Von der Leyen defends his new team, priority for European competitiveness: News

Von der Leyen defends his new team, priority for European competitiveness: News
Von der Leyen defends his new team, priority for European competitiveness: News

The European Parliament is preparing to approve on Wednesday in the new team of the European Commission, which wants to quickly put itself in battle order against a backdrop of severe economic and geopolitical turbulence.

“Our freedom and our sovereignty depend more than ever on our economic power”, launched, a few hours before the vote, its president Ursula von der Leyen who promised that her first “major initiative” would focus on competitiveness.

A little later, she insisted on European Defense and the need to do more to compete with Russian military spending, in the midst of the war in Ukraine.

“Our expenses must increase,” she insisted. “Russia spends up to 9% of its GDP on defense. Europe spends on average 1.9%. There is something wrong with this equation,” she insisted.

The new European executive must take office at the beginning of December, around fifty days before the inauguration of Donald Trump as president of the United States. And a sense of urgency prevails.

Between the billionaire's return to Washington, the wars in Ukraine and the Middle East and the trade battle with China, “the environment has changed radically” compared to 2019, underlines the Swede Ylva Johansson, who will leave her position as president. European Commissioner for Immigration.

New EU executive faces 'more threats' But “the Commission is much more operational than five years ago”, she assures, highlighting the European response during the Covid-19 crisis or the mobilization in the face of the war in Ukraine.

Preparing for Mr. Trump's return is “the most urgent challenge” of Ursula von der Leyen's second term, says Luigi Scazzieri, analyst at the Center for European Reform. On “two fronts”: trade with the Republican president-elect's promise to increase customs duties on European products and “security” with the risk of disengagement of the United States in Ukraine.

Despite these challenges, the European Parliament will have struggled before approving the new Commission.

The groups clashed over the vice-presidency granted to the Italian Raffaele Fitto (Territorial Cohesion), member of Giorgia Meloni's far-right Fratelli d'Italia party, while the left demanded the maintenance of a “cordon health”.

Von der Leyen assumed this vice-presidency, which allows him to maintain his relations with Ms. Meloni. “It’s a choice that I made,” she told MEPs.

After several days of standoff, the EPP (right), the centrists of Renew and the social democrats ended up painfully sealing an agreement to approve all of the proposed commissioners, a first in twenty years.

Among the new faces, former Estonian Prime Minister Kaja Kallas becomes the new head of EU diplomacy, French centrist Stéphane Séjourné gets a vice-presidency with a broad portfolio on industrial strategy and Spanish socialist Teresa Ribera will be vice-president for ecological transition and competition.

– “Need for stability” –

This new Commission leans to the right with around fifteen portfolios, out of 27, allocated to the EPP (right), the main political force in Parliament.

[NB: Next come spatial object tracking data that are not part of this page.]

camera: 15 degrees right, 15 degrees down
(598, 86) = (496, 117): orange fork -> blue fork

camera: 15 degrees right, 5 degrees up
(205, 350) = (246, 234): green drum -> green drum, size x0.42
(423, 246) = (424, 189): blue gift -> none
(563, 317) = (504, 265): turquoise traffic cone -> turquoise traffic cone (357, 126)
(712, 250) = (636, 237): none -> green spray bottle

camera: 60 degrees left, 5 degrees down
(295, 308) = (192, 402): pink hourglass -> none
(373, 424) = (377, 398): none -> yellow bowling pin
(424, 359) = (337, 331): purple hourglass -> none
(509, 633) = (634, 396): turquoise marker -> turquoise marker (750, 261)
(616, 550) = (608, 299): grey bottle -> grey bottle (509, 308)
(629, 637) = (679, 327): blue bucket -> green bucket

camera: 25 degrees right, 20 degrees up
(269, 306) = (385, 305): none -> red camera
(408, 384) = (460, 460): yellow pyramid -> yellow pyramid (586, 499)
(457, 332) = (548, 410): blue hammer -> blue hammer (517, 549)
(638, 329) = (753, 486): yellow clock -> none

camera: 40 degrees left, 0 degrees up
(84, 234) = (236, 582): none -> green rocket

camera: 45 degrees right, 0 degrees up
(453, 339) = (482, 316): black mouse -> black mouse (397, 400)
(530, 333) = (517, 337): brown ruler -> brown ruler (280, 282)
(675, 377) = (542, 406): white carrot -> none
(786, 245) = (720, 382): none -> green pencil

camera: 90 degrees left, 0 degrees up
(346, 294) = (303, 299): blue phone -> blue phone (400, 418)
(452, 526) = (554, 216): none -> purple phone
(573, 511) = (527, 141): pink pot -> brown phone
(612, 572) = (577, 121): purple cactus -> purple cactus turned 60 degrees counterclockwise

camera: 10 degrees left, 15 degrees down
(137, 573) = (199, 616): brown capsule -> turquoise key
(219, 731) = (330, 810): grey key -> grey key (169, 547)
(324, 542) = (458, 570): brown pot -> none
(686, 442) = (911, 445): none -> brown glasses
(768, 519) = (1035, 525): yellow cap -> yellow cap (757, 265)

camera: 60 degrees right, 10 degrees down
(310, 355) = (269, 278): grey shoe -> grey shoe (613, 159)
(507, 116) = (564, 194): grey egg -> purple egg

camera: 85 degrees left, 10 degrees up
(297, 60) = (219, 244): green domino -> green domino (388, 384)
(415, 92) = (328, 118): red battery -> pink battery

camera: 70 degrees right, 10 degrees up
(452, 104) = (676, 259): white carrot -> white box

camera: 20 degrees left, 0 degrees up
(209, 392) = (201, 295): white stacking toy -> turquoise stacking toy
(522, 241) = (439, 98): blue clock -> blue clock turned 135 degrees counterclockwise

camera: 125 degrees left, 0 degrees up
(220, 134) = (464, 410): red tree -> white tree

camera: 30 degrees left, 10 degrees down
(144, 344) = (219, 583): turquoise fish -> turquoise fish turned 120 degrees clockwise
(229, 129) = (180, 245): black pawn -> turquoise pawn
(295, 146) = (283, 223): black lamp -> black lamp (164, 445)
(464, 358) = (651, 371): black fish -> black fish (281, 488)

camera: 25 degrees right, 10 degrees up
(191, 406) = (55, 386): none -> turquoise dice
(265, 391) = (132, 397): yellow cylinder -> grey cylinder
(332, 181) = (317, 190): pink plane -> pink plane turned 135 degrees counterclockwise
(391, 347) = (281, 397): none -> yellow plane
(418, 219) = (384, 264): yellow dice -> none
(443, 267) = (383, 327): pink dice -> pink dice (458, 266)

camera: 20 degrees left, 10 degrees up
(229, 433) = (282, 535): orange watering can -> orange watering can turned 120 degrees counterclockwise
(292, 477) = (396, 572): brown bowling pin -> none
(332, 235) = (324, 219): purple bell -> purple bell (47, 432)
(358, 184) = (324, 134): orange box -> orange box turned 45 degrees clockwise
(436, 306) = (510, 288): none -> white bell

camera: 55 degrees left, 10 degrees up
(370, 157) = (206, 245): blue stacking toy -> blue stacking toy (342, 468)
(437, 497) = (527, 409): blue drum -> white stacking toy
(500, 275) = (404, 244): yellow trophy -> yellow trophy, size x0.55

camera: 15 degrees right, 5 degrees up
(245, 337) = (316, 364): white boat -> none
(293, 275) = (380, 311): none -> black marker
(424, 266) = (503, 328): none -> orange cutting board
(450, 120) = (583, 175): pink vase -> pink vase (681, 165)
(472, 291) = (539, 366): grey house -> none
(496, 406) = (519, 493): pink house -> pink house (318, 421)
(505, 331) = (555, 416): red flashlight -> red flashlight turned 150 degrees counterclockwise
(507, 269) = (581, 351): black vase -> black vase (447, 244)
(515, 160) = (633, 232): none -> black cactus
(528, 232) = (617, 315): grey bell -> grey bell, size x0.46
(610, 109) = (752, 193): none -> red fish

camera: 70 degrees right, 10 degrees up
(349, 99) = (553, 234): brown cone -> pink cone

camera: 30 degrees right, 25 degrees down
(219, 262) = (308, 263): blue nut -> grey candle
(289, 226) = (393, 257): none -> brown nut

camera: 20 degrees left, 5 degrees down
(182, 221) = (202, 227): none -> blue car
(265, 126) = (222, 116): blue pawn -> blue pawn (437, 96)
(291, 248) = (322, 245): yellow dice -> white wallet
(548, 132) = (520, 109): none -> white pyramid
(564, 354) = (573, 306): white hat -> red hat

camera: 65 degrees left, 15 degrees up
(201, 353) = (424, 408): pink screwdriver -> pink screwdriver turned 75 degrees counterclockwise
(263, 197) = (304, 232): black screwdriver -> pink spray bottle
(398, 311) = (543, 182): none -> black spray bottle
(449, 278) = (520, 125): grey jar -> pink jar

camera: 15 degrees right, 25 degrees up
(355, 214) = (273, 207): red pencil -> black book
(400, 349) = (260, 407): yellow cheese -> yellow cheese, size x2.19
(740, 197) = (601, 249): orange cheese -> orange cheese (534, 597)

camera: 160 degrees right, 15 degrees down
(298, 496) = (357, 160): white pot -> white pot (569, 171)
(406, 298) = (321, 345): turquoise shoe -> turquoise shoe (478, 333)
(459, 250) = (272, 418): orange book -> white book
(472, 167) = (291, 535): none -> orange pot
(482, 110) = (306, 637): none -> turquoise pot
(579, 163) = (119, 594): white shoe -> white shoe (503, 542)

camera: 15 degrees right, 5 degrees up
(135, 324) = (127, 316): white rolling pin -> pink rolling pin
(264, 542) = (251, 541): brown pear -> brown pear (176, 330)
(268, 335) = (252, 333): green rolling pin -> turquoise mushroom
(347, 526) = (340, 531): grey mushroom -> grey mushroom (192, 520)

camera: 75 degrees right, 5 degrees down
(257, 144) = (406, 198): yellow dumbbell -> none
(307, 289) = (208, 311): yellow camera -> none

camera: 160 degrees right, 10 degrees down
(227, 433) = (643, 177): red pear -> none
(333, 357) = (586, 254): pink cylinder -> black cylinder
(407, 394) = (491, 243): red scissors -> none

EPP leader Manfred Weber did not hide his satisfaction. It is a “very balanced” Commission, he launched, mentioning a possible parliamentary majority ranging from ECR (extreme right), where the Italian MEPs of Giorgia Meloni sit, to certain Greens.

In passing, the German official once again brushed off the left's accusations of its ambiguities with the far right.

“There are red lines” and no cooperation possible with those who are not “pro-Europe, pro-Ukraine and pro-rule of law”, he reaffirmed, distinguishing between the troops of Giorgia Meloni and the two other far-right groups.

At the head of the Social Democrats, the Spaniard Iratxe Garcia-Pérez highlighted the “need for stability” in Europe to explain her support for the new team.

But the granting of a vice-presidency to Raffaele Fitto continues to divide the group, and defections are expected during the vote of MEPs.

“We are crossing a red line, and we will never go back in the opposite direction, so it will not be with us,” squeaked Frenchman Raphaël Glucksmann. “We should have a combat commission, capable of defending the general European interest, and I do not believe that Fratelli d’Italia is on that line.”

Same divergence among environmentalists. “The designation of a far-right vice-president creates a tragic precedent which opens the way to the worst,” denounced Frenchwoman Marie Toussaint. “Europe goes backwards every time the far right advances.”